= Larry Teal =

Larry Teal (26 March 1905 - 11 July 1984) is considered by many to be the father of American orchestral saxophone.

== Career ==
Laurence Lyon Teal earned a bachelor's degree in pre-dentistry from the University of Michigan. Although he came to the University of Michigan to study dentistry, he soon became involved with Wilson's Wolverines—a jazz band with a more than local following. He toured Europe with them for several years and later returned to the States only to be recruited by Glen Gray's Casa Loma Orchestra of Detroit, one of the important society orchestras of the period. He later earned a Doctor of Music from the Detroit Institute of Musical Arts in 1943.
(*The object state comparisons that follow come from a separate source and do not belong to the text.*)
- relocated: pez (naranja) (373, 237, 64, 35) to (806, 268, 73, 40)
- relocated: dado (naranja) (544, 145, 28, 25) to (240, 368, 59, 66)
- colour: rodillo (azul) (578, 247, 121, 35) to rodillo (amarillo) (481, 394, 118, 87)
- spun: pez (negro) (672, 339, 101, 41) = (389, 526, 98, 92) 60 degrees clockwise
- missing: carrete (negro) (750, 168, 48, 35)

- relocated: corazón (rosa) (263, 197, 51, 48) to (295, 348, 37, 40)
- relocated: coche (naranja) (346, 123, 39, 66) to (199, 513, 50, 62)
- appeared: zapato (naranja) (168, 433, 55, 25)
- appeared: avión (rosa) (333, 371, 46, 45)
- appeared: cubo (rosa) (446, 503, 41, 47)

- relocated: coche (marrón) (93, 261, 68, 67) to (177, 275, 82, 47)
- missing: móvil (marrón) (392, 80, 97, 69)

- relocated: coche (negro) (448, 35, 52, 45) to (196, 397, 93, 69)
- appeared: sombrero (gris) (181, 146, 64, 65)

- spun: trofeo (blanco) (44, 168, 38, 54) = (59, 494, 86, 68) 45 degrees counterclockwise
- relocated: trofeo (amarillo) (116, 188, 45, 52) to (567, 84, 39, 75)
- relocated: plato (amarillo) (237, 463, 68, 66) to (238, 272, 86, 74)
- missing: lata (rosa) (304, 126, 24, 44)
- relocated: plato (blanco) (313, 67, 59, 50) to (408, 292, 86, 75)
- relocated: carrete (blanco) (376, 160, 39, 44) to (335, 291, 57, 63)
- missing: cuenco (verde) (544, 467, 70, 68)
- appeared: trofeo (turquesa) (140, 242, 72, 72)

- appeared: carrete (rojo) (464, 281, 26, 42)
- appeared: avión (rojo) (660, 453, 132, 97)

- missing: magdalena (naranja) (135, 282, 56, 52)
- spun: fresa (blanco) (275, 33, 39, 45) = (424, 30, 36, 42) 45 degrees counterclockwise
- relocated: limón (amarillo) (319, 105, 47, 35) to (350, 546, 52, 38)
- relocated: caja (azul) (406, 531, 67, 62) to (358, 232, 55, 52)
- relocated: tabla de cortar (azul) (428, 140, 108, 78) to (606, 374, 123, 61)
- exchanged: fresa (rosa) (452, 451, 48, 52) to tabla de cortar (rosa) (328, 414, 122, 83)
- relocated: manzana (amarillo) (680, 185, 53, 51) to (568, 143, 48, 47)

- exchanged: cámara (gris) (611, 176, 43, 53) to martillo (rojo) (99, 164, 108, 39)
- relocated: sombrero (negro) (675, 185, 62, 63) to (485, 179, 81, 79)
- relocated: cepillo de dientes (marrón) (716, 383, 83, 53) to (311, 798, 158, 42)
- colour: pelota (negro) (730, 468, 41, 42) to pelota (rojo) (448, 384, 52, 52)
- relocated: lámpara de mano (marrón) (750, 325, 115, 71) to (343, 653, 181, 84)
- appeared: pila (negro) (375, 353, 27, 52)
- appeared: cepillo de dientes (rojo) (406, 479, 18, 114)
Teal was a member of radio station WJR's live studio orchestra and performed with the Detroit Symphony Orchestra (DSO) from 1943 to 1964. In addition to the saxophone, he played clarinet and served as the orchestra's principal flutist. He also established a music studio near Wayne University, where he taught high school and collegiate students including Don Sinta. Teal performed with both classical and popular music ensembles.

He became the first full-time professor of saxophone at any American university when he was appointed to the faculty of the University of Michigan-Ann Arbor in 1953. He remained the professor of saxophone there until he retired in 1974, at which time he was given the title "professor emeritus."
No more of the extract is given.